- Born: 1884 Germany
- Died: 1940 (aged 55–56) Argentina
- Occupation: Film director
- Years active: 1920s–1940
- Known for: Argentine Golden Age cinema

= James Bauer =

German film director (1884–1940)

James Bauer (1884–1940) was a German film director. Following the Nazi takeover of power in 1933, he emigrated first to Spain and later to Argentina, where he directed several films of the Golden Age of Argentine cinema until his death in 1940.

== Biography ==
Bauer was born into a Jewish merchant family in Hamburg. His father, Moses "Moritz" Ephraim, dealt in sewing machine parts. Bauer received his theatrical training under Cord Hachmann and made his debut as a stage actor in Hagen in 1902. He adopted "James Bauer" as his stage name as a tribute to the maiden name of his mother, Jeanette Bauer. In 1905, he worked as a theater director for the first time in Nysa.
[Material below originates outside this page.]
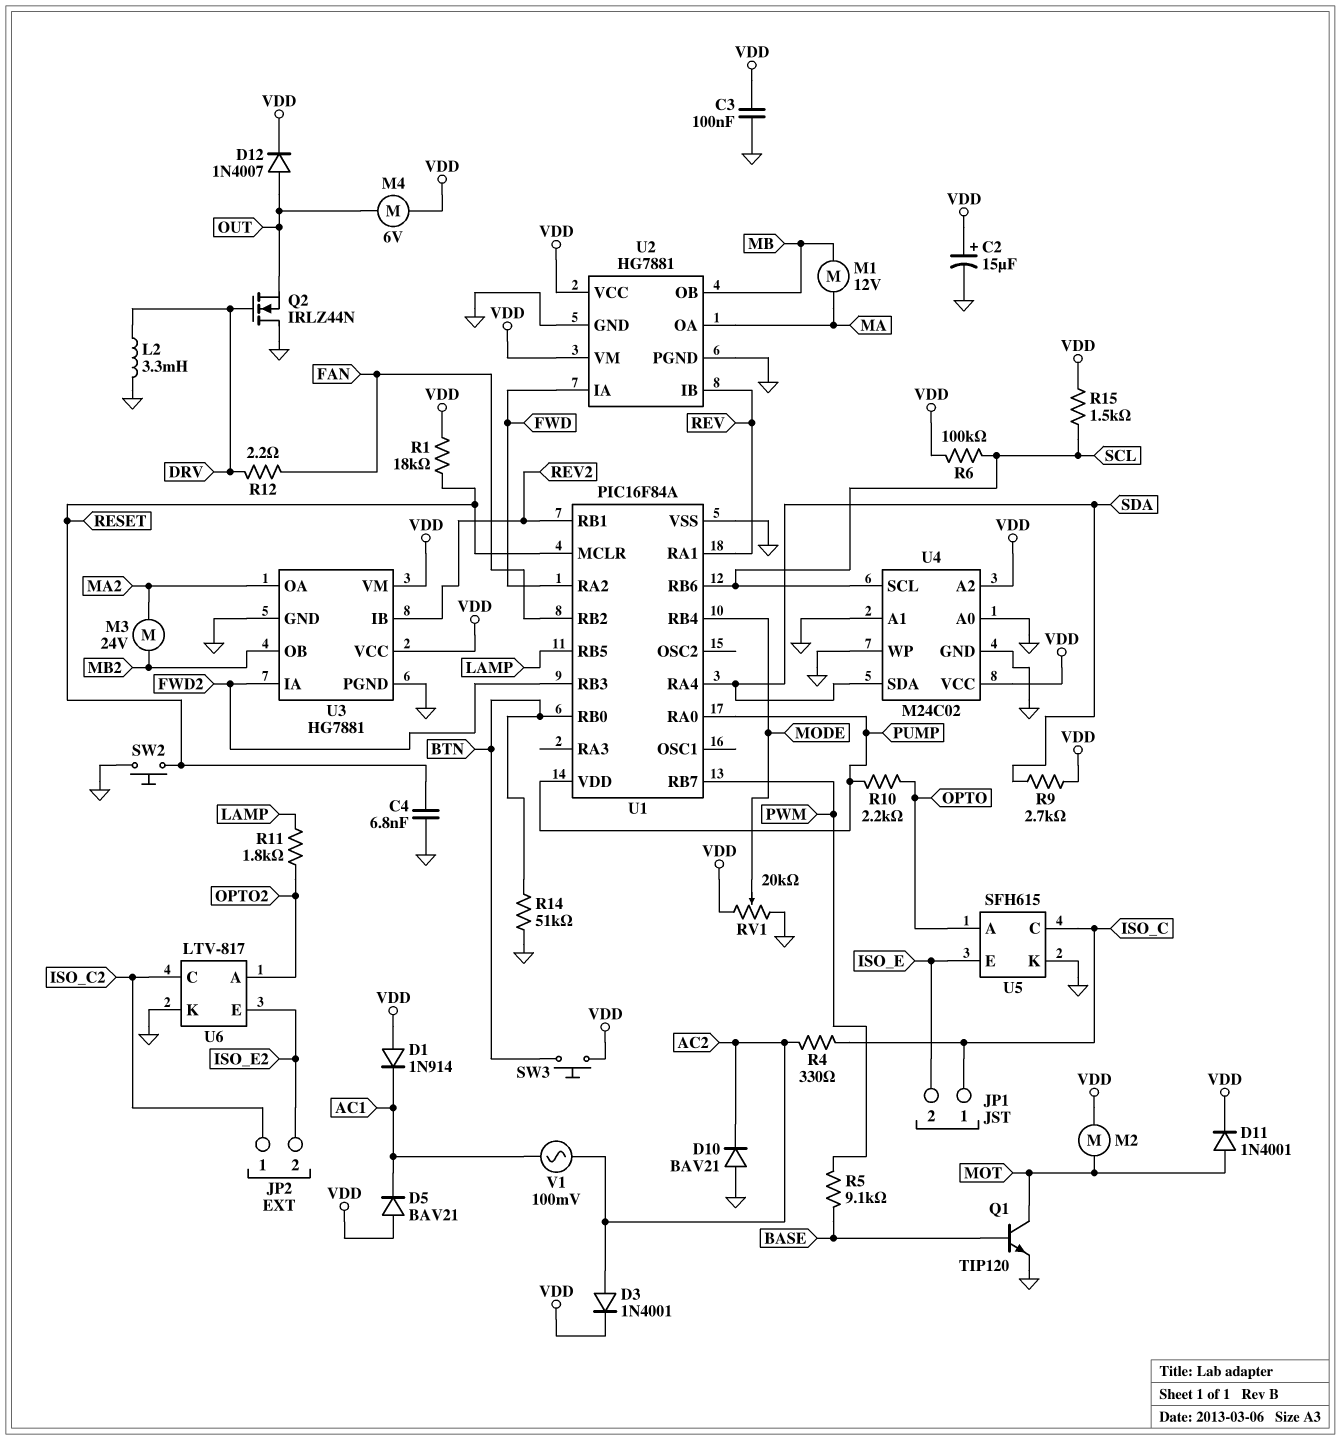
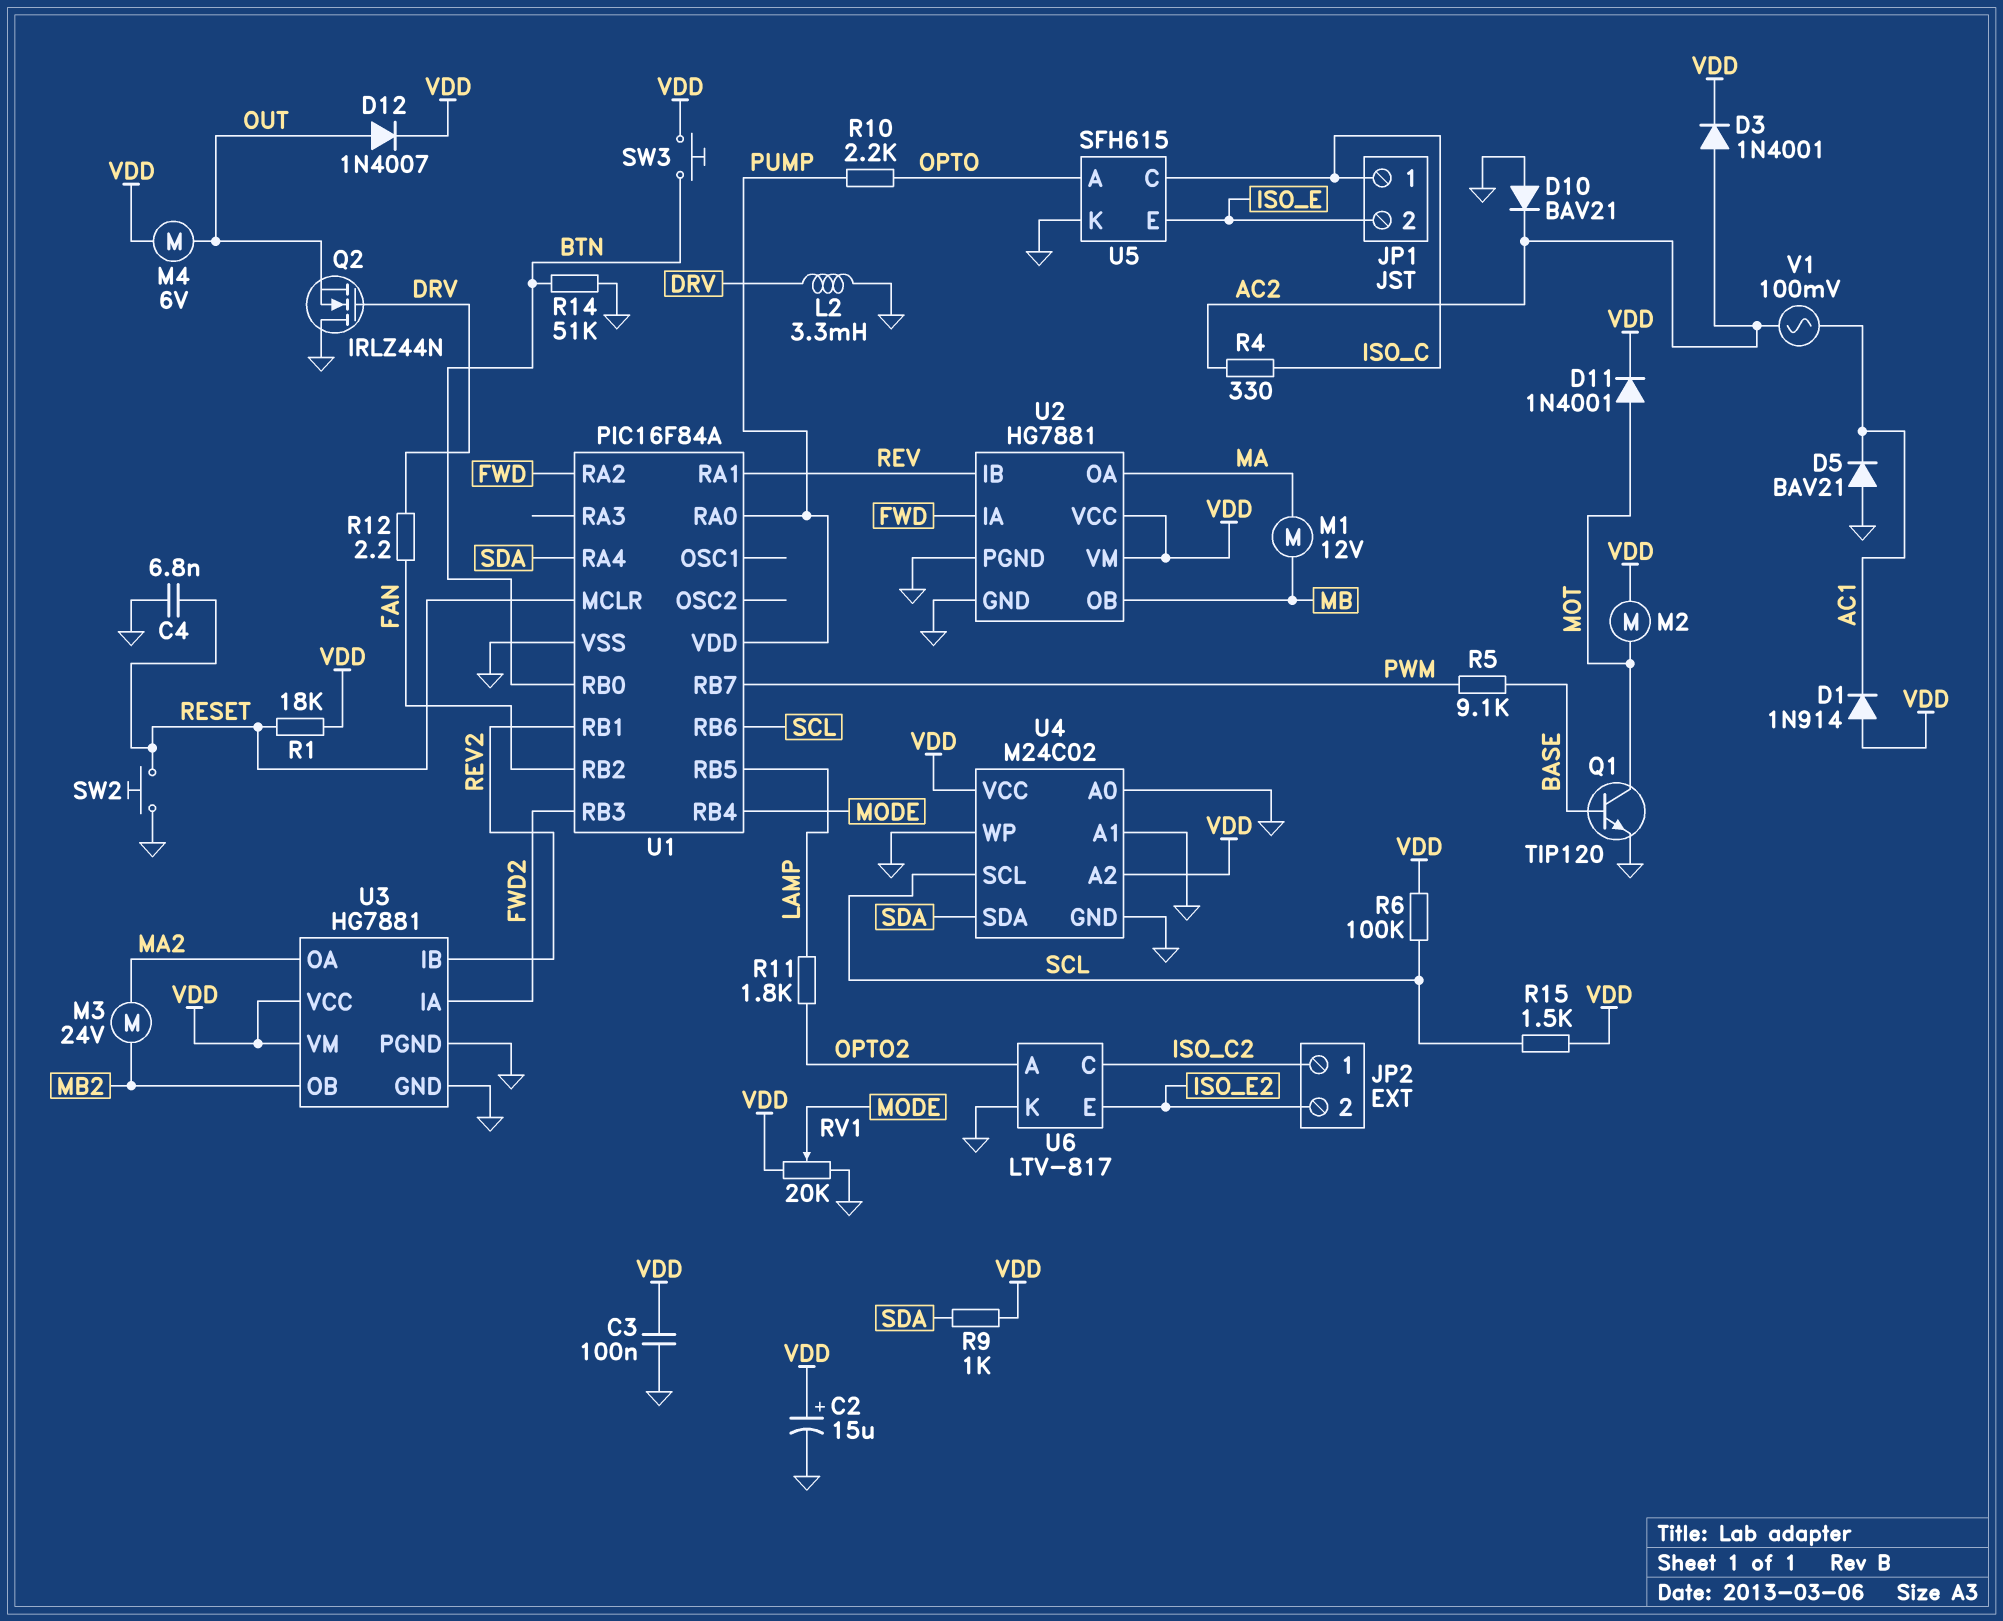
D5: diode BAV21 (A VDD, K AC1) -> diode BAV21 (A GND, K AC1)
R9: 2.7k (SDA, VDD) -> 1k (SDA, VDD)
In 1908, he became the head of the Volks-Schauspielhaus in Hamburg and later served as director of the Hamburger Neues Theater. In 1912, he visited Berlin with his touring production Napoleon und seine Frauen. While he was on a guest performance tour in German South West Africa in 1914, World War I broke out. After a year of active service in the field, Bauer was taken prisoner of war and was unable to return from Africa to Berlin until 1919. In 1920, he began his career as a film director in Berlin, frequently collaborating with the actor and producer Hans Mierendorff. Between 1924 and 1925, he served as managing director of Lucifer-Film Co. m.b.H., succeeding Mierendorff. Subsequently, he directed for various production companies. In 1928, he founded his own film company, Ines Internationale Spielfilm GmbH, followed by Renaissance Film GmbH in 1931. Following the Nazi seizure of power in 1933, Bauer emigrated to Spain, where he directed the unsuccessful police film parody No me mates. After the outbreak of the Spanish Civil War in 1936, he emigrated to Argentina. There, he was able to continue his directing career until 1940. He died in Buenos Aires in 1947.

== Personal life ==
James Bauer was married three times: from 1909 until their divorce in 1920 to Hedwig Japhet; from 1921 until their divorce in 1928 to the actress Dorothea von Maltzan; and finally from 1928 until his death to Edith Lilge. His son, Marcel Ephraim, was born in 1928 from his last marriage.

==Selected filmography==
- The Black Star (1922)
- The Sleeping Volcano (1922)
- Der Mitternachtszug (1923)
- Op Hoop van Zegen (1924)
- Anne-Liese of Dessau (1925)
- Walpurgisnacht (1927)
- Did You Fall in Love Along the Beautiful Rhine? (1927)
- The Foreign Legionnaire (1928)
- The Girl from the Provinces (1929)
- Incest (1929)
- The Third Confession (1929)
- Night Convoy (1932)
- The Escape to Nice (1932)
- Paraguay, tierra de promisión (1937)
- Cantando llegó el amor (1938)
- El misterio de la dama gris (1939)
- Explosivo 008 (1940)

==Bibliography==
- Bergfelder, Tim & Bock, Hans-Michael. The Concise Cinegraph: Encyclopedia of German. Berghahn Books, 2009.
- Prawer, S.S. Between Two Worlds: The Jewish Presence in German and Austrian Film, 1910–1933. Berghahn Books, 2007.